Entre Venus, Amor y la Natura hay una pasión. La «hermosísima figura» es deseo, ágape y unicidad humana, esto es por natura. Sobre este trípode se enardece la pasión. En las dos primeras líneas del segundo cuarteto buscan quién les resuelva de la mejor manera posible cuál de las tres tiene la verdad: si el deseo, el amor o la naturaleza. Estos versos lideran un ejercicio racional. El poeta no despoja la pasión, sólo quiere darle su lugar entre las tres que la han suscitado. Venus personifica el deseo que es verdadero. Ahora, si se consuma solo en pasión, perderá el amor que también es verdadero y no se alcanzará la dama en plenitud.
En el terceto final, la belleza, obra de la naturaleza, también es verdadera. Puesto que la dama no tiene igual, su belleza por naturaleza es única. Venus y natura mueven la pasión por «vuestra hermosísima figura». Deseo despertado por la belleza en un ser real; no es la amada inexistente de la imaginación poética. La figura hermosa es visual, dada a los sentidos. Amar esa dama no es amar el amor sino a ella misma.
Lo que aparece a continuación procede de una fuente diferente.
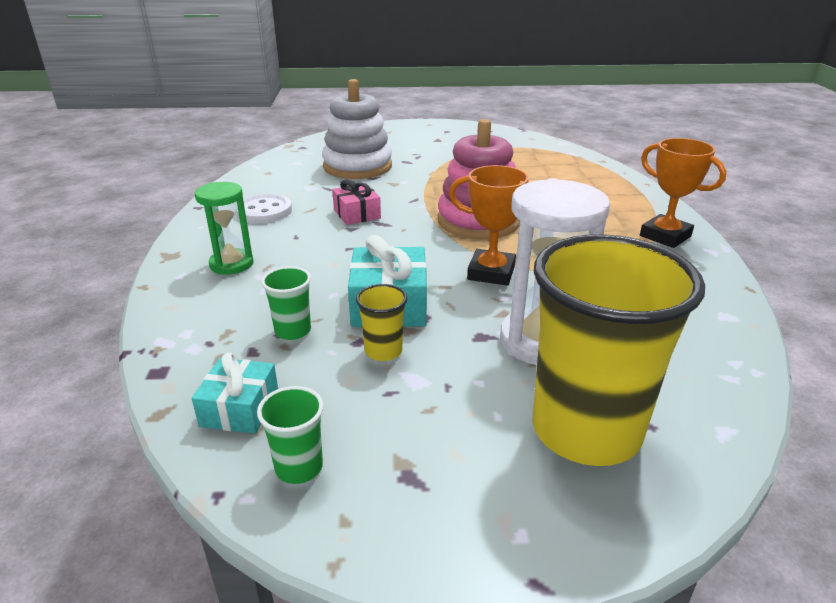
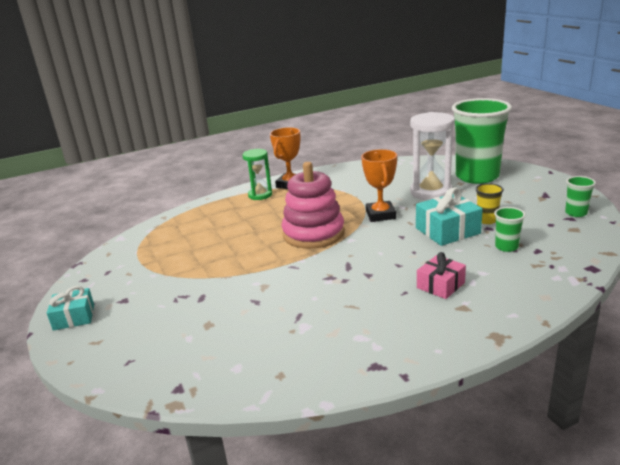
camera: 110 degrees left, 5 degrees down
(231, 264) = (473, 300): green hourglass -> green hourglass (260, 195)
(240, 408) = (573, 236): turquoise gift -> turquoise gift (74, 317)
(264, 211) = (376, 329): white button -> none
(357, 166) = (230, 320): white stacking toy -> none
(357, 214) = (341, 281): pink gift -> pink gift (440, 285)
(586, 430) = (477, 176): yellow cup -> green cup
¿Qué lugar ocupa el amor? Si la pasión está de él desprovista, es solo furor. Como ágape, participación con el otro, no puede carecer de sensorialidad natural. Es conociendo el amor, «que no lo conocéis por dios» que esta diligencia, «tan alta, tan honda y tan oscura» halla solución. Solo la concurrencia de Venus, Amor y Natura parece ser la respuesta. Pero con este acercamiento no agotamos el poema, puesto que los tres son necesarios, lo verdadero se encuentra siempre generando algún grado de desconcierto. La posibilidad de mantener un equilibrio entre fuerzas verdaderas no alcanza siempre su realización y por eso el amor humano está sujeto a contingencias.
Del soneto XI:
«yo tu siervo Damón, pobre cabrero,
más no pudiendo dar de mi ganado,
a tus aras, y altar santo y sagrado
ofrezco el corazón deste cordero».
Damón, pastor de sus poemas, invoca a Venus y Cupido en su holocausto; tal cual, en el mundo religioso del campo que recuerda antiguos rituales, o si se quiere hilar más delgado, el Antiguo Testamento. Pero es ofreciéndose a sí mismo, inmolándose, que la imagen alcanza plenitud al retomar el bestiario de Cristo que se ofreció a sí mismo como cordero. Sacrificio de amor, puro ágape que se funde con Venus en una imagen ya mítica en la literatura clásica. Los versos finales expresan lo pedido: «que el pecho helado y frío de mi hermosa pastora / enciendas todo en llama ardiente». Notemos la posición de los adjetivos «helado» y «frío» que hacen referencia al corazón de aquella, su centro por naturaleza. Pero por la gracia de Venus y Cupido este puede pasar del ardor a la consumación. Ella es el objeto de su pasión y sobre ella han descendido Venus y Cupido. Se ilumina el centro de su ser, «llama de amor viva», como lo diría en otra vertiente San Juan de La Cruz.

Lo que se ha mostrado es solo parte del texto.